See previous newsletters issued regarding the CIC, and use the attached checklists for preparation on board. Managers should ensure that the Master and relevant crew are informed about the CIC, and that they have the possibility to familiarize themselves with the focal areas, e.g. by going through the checklist. For vessels with an internal audit due this fall, having MLC and cargo securing arrangements as part of the internal audit scope is recommended as preparation for the CIC.

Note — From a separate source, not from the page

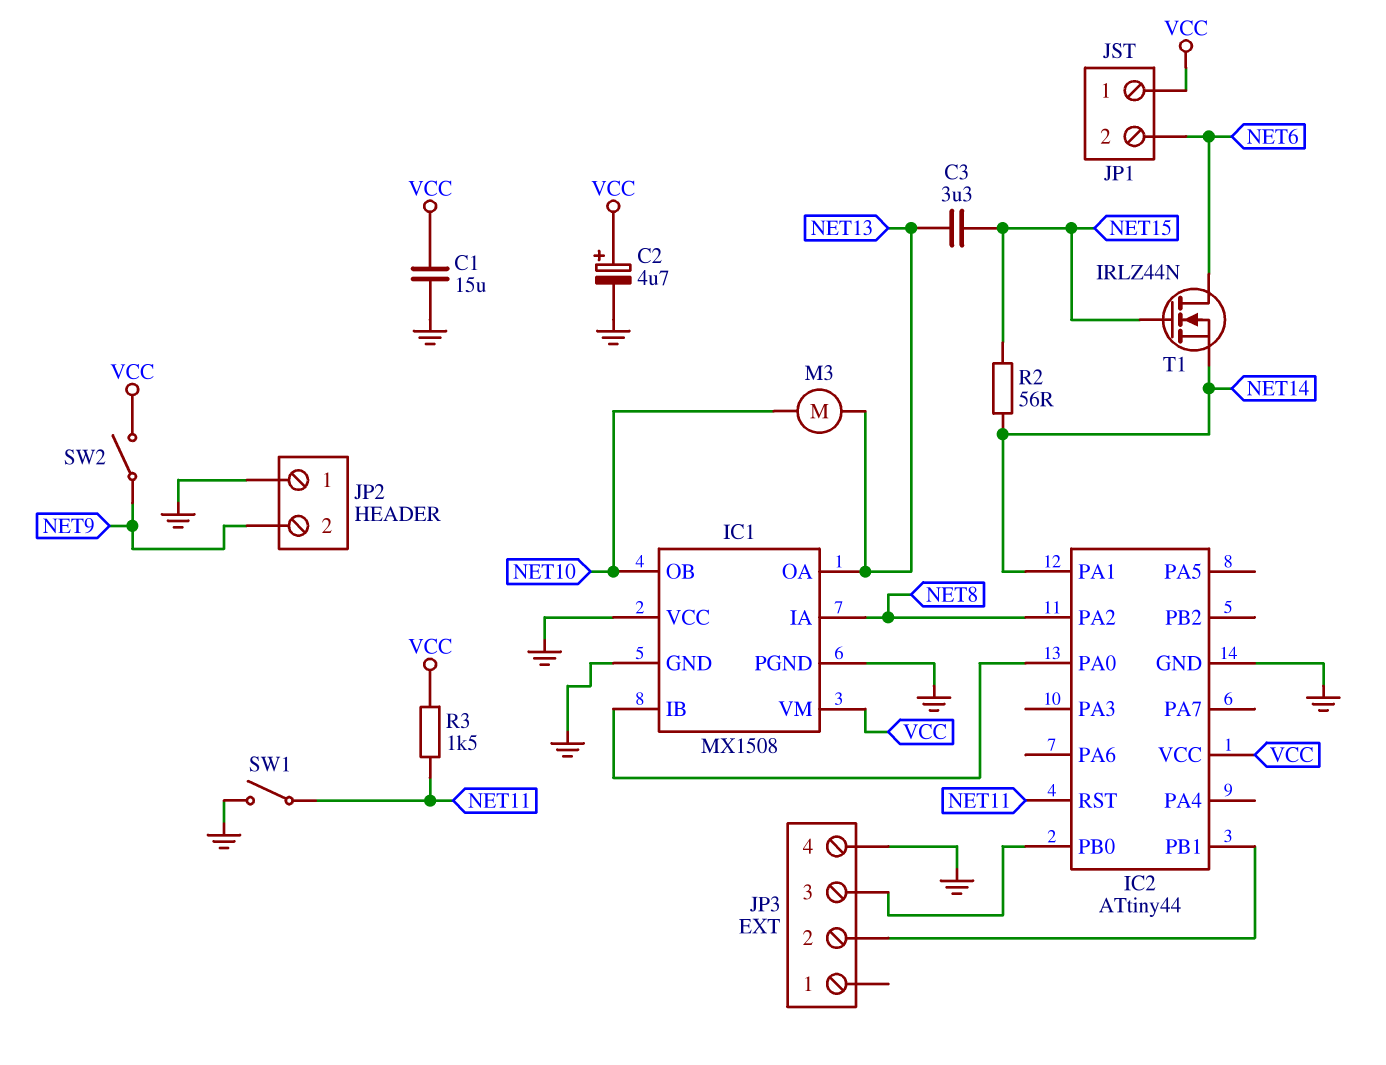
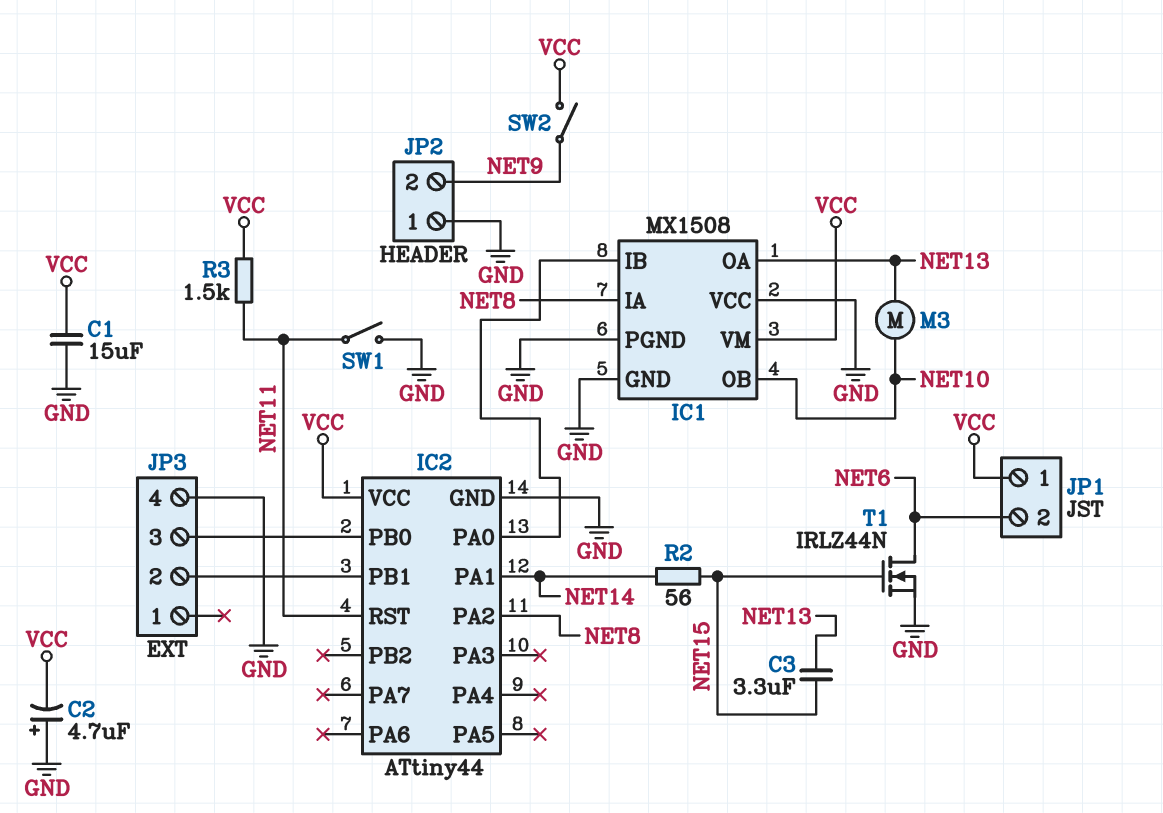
C2: 4.7uF (plus VCC, minus GND) -> 4.7uF (plus GND, minus VCC)
T1: NMOS IRLZ44N (G NET15, D NET6, S NET14) -> NMOS IRLZ44N (G NET15, D NET6, S GND)

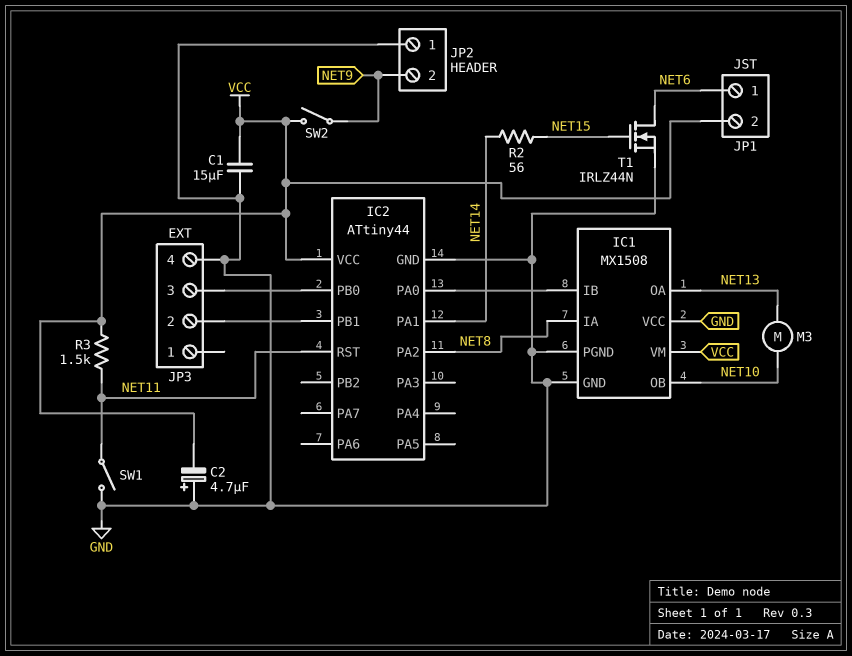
C3: 3.3uF (NET13, NET15) -> none
JP1 pin 1: VCC -> NET6
JP1 pin 2: NET6 -> VCC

Staying on top of new requirements and campaigns

New requirements or PSC campaigns should be expected, and we experience that many ship managers wait until the last minute to take the necessary action to be in compliance. Lastminute actions involve the risk of missing out on some important points, and the potential loss in form of delays, findings and/or detentions will increase. Some suggestions to enhance the value of your management system to identify, adjust to, implement and operate in compliance with the new requirements:

  • Utilize My DNV GL or at least our Technical and Regulatory News to stay updated on new requirements, CIC and other news relevant for your trade.
  • Utilize input from My DNV GL into scope of internal audits on board and ashore as a pro-active means of identifying gaps between current operation and upcoming requirements in order to implement the necessary changes to the relevant parts of the organization well in advance.
  • Utilize ISM company audits for monitoring your performance; liaise with your contact person at DNV GL and agree on focus areas prior to audits.
  • Ask for feedback from ISM company auditors.
  • Utilize input, feedback and results from ISM company audits to take action through internal campaigns, training and into scope of further internal audits.